Lasciate in pace Bello FiGo all’Università

Non mi convince la decisione dell’Università di Pisa di affidarsi agli avvocati per difendere il proprio buon nome da Bello Figo e le ragazze di Livorno.

Non solo perché la via giudiziaria alla ricerca dell’onore perduto del cherubino, rischia di innescare un meccanismo perverso, come sempre accade nelle aule dei tribunali a forte esposizione mediatica. Già mi par di sentire le polemiche: come sono entrati senza che nessuno se ne accorgesse? Cosa faceva il custode? E il preside di facoltà? L’ultimo professore che ha fatto lezione nell’aula disonorata, perché non ha chiuso la porta a chiave? Spettava forse all’assistente? E se invece che tette e culi avessero agitato dinamite e nervino? Insomma, lasciate perdere, è meglio.

Il motivo vero del perché credo che sia uno sbaglio querelare Bello FiGo e le sue compagne di avventura, è però un altro.

La scuola – dall’asilo nido all’Università – è l’unico luogo riservato ai giovani che ancora resiste in questo Paese che nega loro cittadinanza. Un luogo fisico ma anche culturale, fatto di emozioni e crescita, di costruzione di un futuro sconosciuto e di una realtà ancora da decifrare, di relazioni e sperimentazioni. Un ateneo millenario come quello di Pisa sa bene che nelle sue aule sono stati letti libri proibiti, si sono insegnate idee “sconvenienti”, hanno avuto accoglienza e rispetto atei, massoni, ribelli di Curtatone e Montanara, sono state preparate molotov del 1968. In molti vi hanno fatto l’amore, perché a vent’anni quello è il tuo mondo, quella la tua casa.

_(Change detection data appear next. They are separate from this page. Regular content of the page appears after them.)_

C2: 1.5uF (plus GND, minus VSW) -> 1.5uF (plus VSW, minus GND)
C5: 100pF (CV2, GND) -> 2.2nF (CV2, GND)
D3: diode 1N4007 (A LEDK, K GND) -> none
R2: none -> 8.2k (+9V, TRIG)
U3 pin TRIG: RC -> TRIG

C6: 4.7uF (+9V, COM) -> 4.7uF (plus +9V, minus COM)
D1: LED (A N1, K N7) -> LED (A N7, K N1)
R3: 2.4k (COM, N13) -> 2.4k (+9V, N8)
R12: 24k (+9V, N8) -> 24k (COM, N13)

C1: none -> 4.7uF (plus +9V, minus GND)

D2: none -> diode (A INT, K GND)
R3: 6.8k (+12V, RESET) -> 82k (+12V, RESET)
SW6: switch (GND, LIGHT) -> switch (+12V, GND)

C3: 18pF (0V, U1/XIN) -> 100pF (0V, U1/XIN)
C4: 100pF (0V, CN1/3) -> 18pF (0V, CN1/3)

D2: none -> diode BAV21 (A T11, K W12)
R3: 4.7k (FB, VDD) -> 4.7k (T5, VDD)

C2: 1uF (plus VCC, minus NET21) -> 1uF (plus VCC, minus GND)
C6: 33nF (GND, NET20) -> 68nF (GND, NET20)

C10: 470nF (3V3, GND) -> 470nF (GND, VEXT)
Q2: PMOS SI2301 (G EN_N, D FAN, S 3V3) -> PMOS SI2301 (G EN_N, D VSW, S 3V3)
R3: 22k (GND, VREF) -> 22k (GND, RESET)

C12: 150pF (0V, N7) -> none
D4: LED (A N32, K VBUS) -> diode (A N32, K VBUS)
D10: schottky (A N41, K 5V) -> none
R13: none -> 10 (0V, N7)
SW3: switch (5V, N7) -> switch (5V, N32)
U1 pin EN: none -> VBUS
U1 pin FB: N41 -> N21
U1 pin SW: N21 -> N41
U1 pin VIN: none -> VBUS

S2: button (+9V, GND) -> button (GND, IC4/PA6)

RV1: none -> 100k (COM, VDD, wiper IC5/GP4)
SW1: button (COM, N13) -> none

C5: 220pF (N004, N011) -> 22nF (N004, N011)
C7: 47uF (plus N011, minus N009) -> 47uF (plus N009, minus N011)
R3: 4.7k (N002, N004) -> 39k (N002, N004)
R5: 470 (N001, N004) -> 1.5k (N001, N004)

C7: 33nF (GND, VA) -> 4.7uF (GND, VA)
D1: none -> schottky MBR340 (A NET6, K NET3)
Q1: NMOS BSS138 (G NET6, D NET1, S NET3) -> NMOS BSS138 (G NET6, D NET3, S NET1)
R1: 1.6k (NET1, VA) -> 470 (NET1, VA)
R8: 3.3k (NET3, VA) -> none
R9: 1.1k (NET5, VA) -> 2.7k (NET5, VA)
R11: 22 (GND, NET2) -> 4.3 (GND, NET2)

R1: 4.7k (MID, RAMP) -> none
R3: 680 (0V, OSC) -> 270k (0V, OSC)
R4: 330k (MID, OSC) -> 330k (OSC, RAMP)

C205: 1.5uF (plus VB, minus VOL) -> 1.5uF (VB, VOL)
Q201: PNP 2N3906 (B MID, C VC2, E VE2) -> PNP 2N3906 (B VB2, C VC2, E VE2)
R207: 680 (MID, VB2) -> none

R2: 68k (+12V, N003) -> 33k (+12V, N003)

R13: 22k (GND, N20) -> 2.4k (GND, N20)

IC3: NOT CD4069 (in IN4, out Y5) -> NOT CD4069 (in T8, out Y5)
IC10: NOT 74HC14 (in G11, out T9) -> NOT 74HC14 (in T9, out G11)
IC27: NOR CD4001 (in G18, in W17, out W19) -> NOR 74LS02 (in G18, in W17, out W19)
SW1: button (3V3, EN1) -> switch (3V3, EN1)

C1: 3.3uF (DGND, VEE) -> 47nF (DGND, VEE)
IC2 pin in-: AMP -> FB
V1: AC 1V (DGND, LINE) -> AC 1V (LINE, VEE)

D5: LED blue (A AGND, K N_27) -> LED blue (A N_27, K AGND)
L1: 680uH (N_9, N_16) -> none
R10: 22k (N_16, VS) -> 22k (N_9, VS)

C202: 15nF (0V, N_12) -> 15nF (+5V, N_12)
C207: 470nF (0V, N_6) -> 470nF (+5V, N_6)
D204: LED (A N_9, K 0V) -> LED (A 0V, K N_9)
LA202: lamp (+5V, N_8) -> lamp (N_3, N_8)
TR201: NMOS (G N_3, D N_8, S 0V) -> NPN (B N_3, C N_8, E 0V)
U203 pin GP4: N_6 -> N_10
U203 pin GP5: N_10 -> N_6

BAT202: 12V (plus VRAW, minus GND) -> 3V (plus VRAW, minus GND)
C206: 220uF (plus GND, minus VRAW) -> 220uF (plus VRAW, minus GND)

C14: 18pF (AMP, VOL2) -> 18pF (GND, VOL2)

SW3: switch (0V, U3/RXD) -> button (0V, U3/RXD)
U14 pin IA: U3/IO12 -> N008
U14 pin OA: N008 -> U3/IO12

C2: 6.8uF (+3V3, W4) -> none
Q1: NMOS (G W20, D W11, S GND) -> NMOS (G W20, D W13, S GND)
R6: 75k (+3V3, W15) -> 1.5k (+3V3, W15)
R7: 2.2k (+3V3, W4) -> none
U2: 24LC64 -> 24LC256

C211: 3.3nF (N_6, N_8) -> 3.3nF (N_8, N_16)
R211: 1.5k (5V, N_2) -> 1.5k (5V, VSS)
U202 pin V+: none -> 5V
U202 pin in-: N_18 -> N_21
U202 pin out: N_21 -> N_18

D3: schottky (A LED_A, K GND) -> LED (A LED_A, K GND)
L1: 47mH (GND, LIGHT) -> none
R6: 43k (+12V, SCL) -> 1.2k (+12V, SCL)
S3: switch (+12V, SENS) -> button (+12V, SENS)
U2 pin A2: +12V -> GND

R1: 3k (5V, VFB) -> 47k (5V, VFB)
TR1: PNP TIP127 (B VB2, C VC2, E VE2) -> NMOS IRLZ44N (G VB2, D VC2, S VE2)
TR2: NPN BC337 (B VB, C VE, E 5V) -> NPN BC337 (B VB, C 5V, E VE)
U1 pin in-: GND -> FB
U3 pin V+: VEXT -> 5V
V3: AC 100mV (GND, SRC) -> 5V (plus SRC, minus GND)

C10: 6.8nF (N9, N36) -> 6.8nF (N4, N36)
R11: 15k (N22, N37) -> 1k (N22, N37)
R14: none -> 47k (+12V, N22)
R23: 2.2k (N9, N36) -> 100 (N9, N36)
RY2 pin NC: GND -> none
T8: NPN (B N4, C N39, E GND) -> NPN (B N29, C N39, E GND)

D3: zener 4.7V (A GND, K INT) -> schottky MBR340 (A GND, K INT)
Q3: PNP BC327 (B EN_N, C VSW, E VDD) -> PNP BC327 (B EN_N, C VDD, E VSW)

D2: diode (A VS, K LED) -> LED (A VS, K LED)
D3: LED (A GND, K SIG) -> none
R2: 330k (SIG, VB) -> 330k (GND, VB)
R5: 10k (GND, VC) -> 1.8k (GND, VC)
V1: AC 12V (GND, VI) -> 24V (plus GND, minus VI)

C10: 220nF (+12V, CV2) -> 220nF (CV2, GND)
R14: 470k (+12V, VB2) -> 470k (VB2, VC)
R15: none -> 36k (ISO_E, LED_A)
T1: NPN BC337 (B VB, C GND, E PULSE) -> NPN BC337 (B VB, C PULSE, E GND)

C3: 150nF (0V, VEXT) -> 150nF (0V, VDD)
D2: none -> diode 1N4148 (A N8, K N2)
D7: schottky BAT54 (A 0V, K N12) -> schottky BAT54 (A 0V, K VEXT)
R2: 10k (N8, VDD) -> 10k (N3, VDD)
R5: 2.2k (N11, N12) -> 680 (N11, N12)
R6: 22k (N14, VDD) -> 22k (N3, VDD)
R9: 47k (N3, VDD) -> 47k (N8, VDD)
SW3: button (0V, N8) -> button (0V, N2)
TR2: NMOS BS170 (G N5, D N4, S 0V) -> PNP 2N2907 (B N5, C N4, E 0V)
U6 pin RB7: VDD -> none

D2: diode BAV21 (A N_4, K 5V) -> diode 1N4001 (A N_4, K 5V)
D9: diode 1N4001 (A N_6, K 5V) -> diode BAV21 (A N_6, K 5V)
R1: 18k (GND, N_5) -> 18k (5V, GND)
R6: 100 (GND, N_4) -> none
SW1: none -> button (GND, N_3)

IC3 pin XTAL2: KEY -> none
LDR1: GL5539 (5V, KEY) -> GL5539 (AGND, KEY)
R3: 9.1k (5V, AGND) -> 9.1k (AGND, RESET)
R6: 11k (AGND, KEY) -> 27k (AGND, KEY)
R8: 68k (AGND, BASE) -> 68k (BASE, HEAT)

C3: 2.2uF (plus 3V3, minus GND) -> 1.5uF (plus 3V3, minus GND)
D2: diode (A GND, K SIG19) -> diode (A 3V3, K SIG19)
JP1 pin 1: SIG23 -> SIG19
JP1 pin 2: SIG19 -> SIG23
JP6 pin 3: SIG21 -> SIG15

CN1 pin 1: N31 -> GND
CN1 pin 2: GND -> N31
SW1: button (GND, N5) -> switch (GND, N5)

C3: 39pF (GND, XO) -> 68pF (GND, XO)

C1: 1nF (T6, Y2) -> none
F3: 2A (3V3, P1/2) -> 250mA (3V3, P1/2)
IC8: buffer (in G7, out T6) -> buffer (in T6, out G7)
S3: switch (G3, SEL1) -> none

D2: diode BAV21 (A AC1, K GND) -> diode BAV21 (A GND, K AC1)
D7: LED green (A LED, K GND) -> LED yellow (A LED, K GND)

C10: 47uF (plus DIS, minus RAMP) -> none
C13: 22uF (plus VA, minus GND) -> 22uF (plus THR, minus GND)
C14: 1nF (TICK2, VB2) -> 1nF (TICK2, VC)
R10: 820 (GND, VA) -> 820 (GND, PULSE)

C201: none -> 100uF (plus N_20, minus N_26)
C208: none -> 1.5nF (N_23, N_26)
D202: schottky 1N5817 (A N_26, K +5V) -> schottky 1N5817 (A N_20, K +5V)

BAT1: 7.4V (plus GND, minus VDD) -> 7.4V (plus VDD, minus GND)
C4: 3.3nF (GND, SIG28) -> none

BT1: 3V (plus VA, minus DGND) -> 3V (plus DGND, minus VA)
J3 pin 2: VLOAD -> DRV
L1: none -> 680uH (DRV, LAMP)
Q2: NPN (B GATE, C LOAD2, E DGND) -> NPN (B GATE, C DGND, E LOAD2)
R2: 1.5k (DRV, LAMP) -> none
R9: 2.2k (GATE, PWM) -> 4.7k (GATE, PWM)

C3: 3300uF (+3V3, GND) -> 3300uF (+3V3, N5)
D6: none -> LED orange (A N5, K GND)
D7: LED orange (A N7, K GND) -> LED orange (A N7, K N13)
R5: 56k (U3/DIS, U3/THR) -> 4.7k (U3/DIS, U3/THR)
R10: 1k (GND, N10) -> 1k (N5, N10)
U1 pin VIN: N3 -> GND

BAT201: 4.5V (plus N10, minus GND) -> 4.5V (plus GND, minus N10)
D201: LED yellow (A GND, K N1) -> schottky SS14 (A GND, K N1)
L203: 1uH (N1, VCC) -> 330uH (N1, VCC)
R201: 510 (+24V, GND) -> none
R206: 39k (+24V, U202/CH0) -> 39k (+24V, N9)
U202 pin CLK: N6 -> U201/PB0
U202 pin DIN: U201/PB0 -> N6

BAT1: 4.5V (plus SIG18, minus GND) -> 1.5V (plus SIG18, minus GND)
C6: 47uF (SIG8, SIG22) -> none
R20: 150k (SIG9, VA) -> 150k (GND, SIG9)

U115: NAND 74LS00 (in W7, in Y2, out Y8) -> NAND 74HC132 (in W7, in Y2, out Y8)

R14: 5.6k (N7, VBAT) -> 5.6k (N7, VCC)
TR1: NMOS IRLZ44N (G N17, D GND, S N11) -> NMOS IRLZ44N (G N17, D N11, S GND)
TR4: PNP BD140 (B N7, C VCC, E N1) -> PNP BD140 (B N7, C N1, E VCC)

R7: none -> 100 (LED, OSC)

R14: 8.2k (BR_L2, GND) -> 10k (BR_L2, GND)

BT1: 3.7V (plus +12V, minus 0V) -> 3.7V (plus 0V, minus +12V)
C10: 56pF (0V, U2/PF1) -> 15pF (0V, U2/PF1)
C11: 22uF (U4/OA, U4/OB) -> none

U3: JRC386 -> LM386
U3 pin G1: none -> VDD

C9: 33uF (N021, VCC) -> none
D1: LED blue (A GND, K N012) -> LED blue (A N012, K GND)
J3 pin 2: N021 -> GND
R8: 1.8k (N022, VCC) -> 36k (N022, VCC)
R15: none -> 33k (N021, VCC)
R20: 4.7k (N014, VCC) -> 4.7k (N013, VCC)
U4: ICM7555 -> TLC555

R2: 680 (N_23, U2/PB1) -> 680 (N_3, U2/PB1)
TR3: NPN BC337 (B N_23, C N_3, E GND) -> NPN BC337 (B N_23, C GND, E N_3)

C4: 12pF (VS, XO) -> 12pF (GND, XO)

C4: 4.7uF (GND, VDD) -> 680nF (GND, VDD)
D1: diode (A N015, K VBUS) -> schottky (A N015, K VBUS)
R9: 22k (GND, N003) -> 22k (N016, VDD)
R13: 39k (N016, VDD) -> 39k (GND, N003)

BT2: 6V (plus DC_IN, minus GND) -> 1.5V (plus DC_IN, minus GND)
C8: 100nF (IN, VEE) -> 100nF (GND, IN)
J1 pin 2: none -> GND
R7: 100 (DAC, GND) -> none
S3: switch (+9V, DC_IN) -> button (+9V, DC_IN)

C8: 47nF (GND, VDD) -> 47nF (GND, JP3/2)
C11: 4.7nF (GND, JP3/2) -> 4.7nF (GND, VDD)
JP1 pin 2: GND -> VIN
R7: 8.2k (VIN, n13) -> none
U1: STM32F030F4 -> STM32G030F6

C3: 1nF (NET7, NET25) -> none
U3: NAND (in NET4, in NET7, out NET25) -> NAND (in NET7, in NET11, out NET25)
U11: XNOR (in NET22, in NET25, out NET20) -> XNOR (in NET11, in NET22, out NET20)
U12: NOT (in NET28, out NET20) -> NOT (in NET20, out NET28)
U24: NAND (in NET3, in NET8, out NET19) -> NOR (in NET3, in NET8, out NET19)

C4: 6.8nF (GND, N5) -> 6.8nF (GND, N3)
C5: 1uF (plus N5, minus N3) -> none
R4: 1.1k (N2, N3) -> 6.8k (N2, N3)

Magnifico Rettore, tutte queste cose lei le sa molto meglio di me. Come si ricorderà delle feste ad alto tasso di nebbia alcolica e di fumo che da decenni si organizzano tra gli studenti, gli stessi che poi prendono Trenta con lode. Basta ricordare i goliardi con le loro canzoni non proprio da educande. Ecco, gli studenti universitari non sono delle educande, io non voglio che siano delle educande. Desidero che esprimano pensieri che io non conosco e che non saprei formulare se non osservandoli e ascoltandoli. La mia cultura l’ho imparata già, mi terrorizza che qualcuno possa ripeterla a pappagallo, come si recita un rosario nel dormiveglia. Non ha senso applicare a chi studia, al mondo dell’Università – e a quella pisana alla quale sono così affezionato – regole e paradigmi di un monastero. Non c’è stato peccato di lesa maestà.

Il video di Bello FiGo ha ottenuto oltre un milione di visualizzazioni in pochi giorni. Avete sentito un’ondata di indignazione terremotare Palazzo alla Giornata? No. E lo sapete perché? Perché gli studenti hanno imparato gli strumenti culturali per guardare criticamente quanto accaduto, per interpretarlo, elaborarlo e, decidere se giudicarlo o meno. Questa nobile corazza, i nostri giovani l’hanno costruita sugli stessi banchi dove qualcuno sculettava, i loro padri – magari – si sono fatti pure una canna, i nonni hanno mantenuto alti i valori della libertà e , in anni ancor più lontani, qualcun altro bestemmiava esclamando “Eppur si muove”.

Mi permetta di rivolgerle una richiesta, Magnifico Rettore: difenda l’autonomia dell’ateneo, un’autonomia fatta di libertà e di studio. Non resti intrappolato dalle turbolenze di un pensiero che niente ha a che vedere con i tempi della crescita dei giovani.